2.2.3.5 Le soutien à l’insertion professionnelle

Les auteurs s’entendent généralement sur le fait que les conditions dans lesquelles s’effectue l’insertion professionnelle ont un impact sur la persévérance dans le métier (Gingras & Mukamurera, 2008; Guarino, & al., 2006; Martineau & Presseau, 2003). Ainsi, il semble qu’aux endroits où l’on supporte les nouveaux enseignants par le biais de programmes organisés d’insertion professionnelle, on note des taux d’attrition moins élevés (Borman & Dowling, 2008). Ces constats sont cohérents avec les résultats d’autres recherches qui démontrent l’effet positif des programmes de mentorat sur la rétention (Kersaint, & al., 2007; Shakrani, 2008).

De plus, de nombreux auteurs s’interrogent sur le type de tâche qu’on attribue aux enseignants débutants.
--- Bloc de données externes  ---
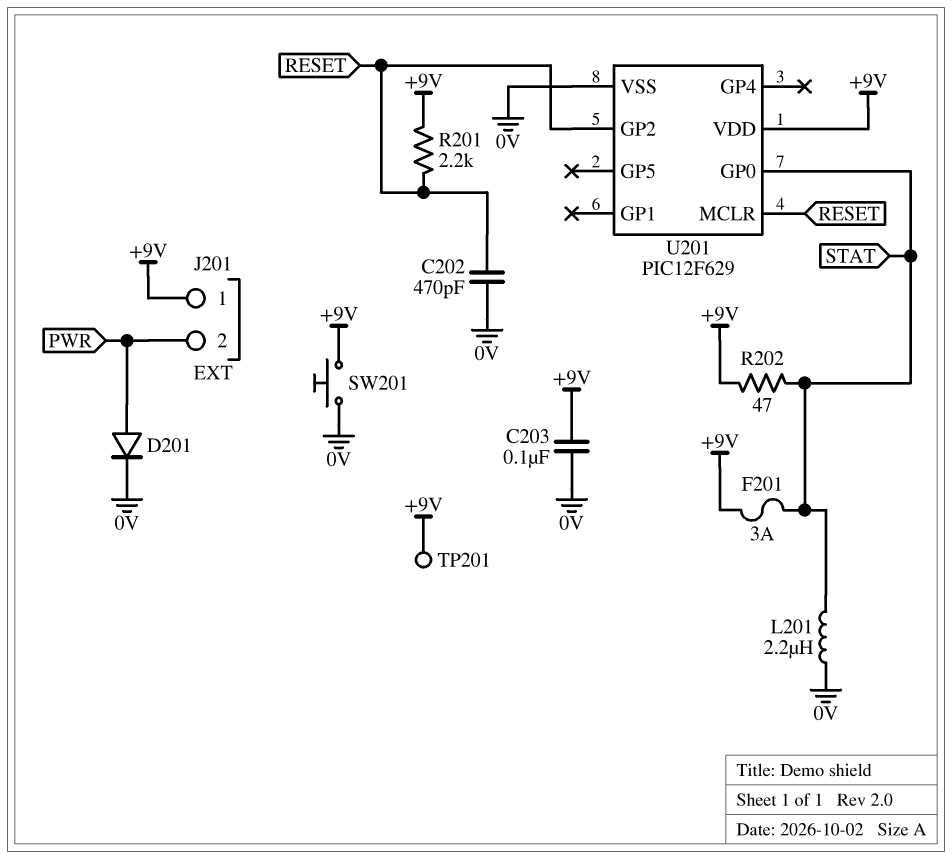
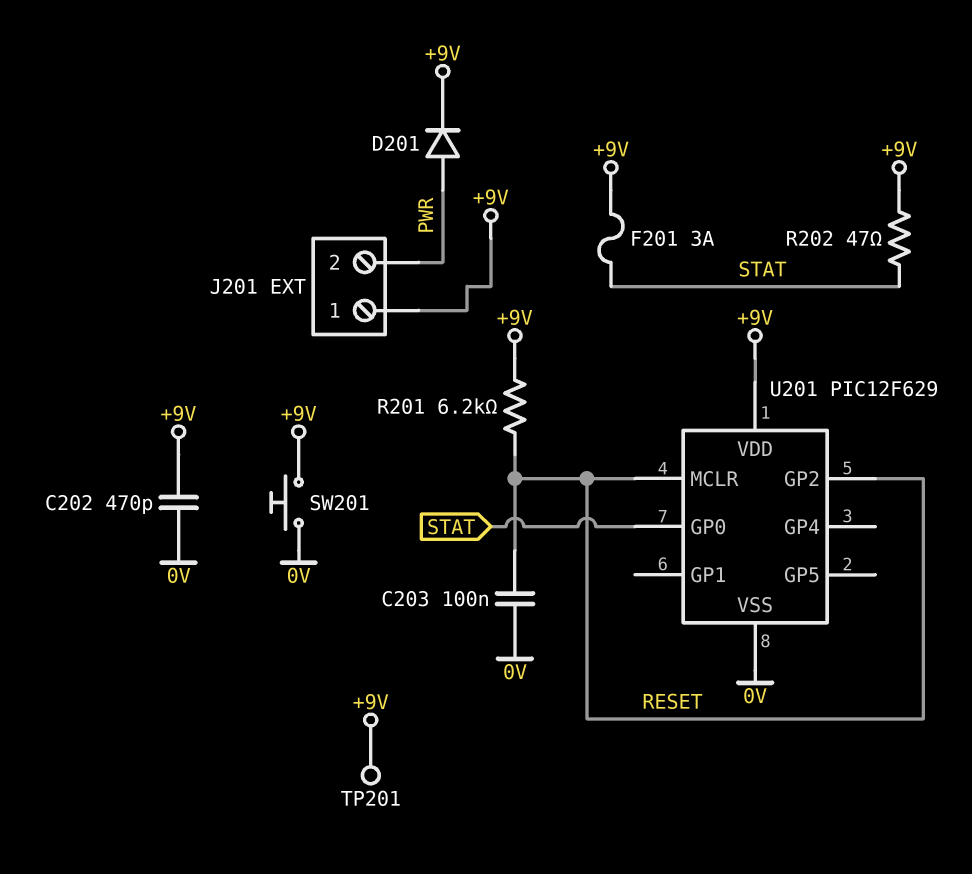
C202: 470pF (0V, RESET) -> 470pF (+9V, 0V)
C203: 100nF (+9V, 0V) -> 100nF (0V, RESET)
D201: diode (A PWR, K 0V) -> diode (A PWR, K +9V)
L201: 2.2uH (0V, STAT) -> none
R201: 2.2k (+9V, RESET) -> 6.2k (+9V, RESET)

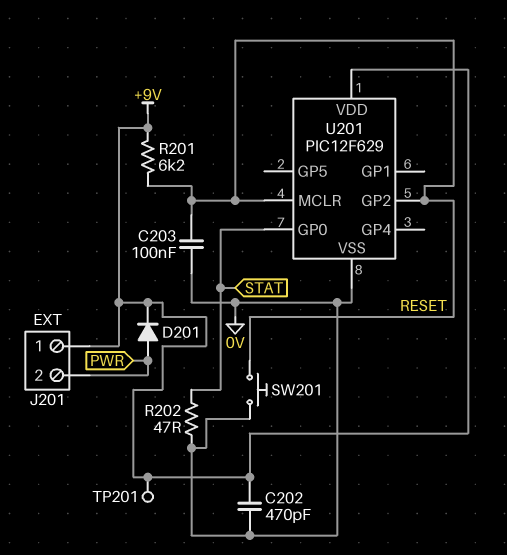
F201: 3A (+9V, STAT) -> none
R202: 47 (+9V, STAT) -> 47 (0V, STAT)
SW201: button (+9V, 0V) -> button (0V, RESET)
On déplore ainsi le fait que de nombreux enseignants se voient attribuer des tâches particulièrement difficiles en début de carrière (Borman & Dowling, 2008; Gingras & Mukamurera, 2008; Kirsch, 2006). Une solution avancée consisterait à offrir des tâches allégées aux débutants afin de soutenir leur développement professionnel avant de les confronter à des tâches complexes (Kersaint, & al., 2007; Kirsch, 2006).

2.2.3.6 Les conditions salariales

Un nombre considérable d’études mentionnent que le salaire est un facteur important de l’attrition des enseignants (Gritz & Theobald, 1996; Hammond & Onikama, 1997; Ingersoll, 2001; Kersaint, & al., 2007; Loeb, & al., 2005; Macdonald, 1999; McCreight, 2000; Stinebrickner, 2002). Le salaire, que les enseignants considèrent peu élevé relativement aux exigences de la profession, serait le reflet de la faible valorisation de l’enseignement (Kirsch, 2006). Il apparaît aussi que le salaire est corrélé positivement avec la rétention (Guarino, & al., 2006). De même, dans les régions où les salaires des enseignants sont plus élevés, on remarque que les enseignants resteraient plus longtemps en enseignement que dans les endroits où l’on perçoit un salaire moindre (McCreight, 2000). Les salaires des enseignants québécois étant uniformisés au sein d’une échelle unique, il n’existe donc pas de disparités régionales. Néanmoins, les résultats de McCreight (2000) fournissent des indications quant à l’attrait important qu’exerce une rémunération plus élevée.

En somme, on peut voir que la relation entre l’attrition et le salaire des enseignants a été beaucoup étudiée. Cependant, malgré les constats des chercheurs, les décideurs politiques hésiteraient à prendre des actions en ce sens en raison des impacts économiques et préféreraient les solutions non-monétaires en ces temps de restrictions budgétaires (Macdonald, 1999).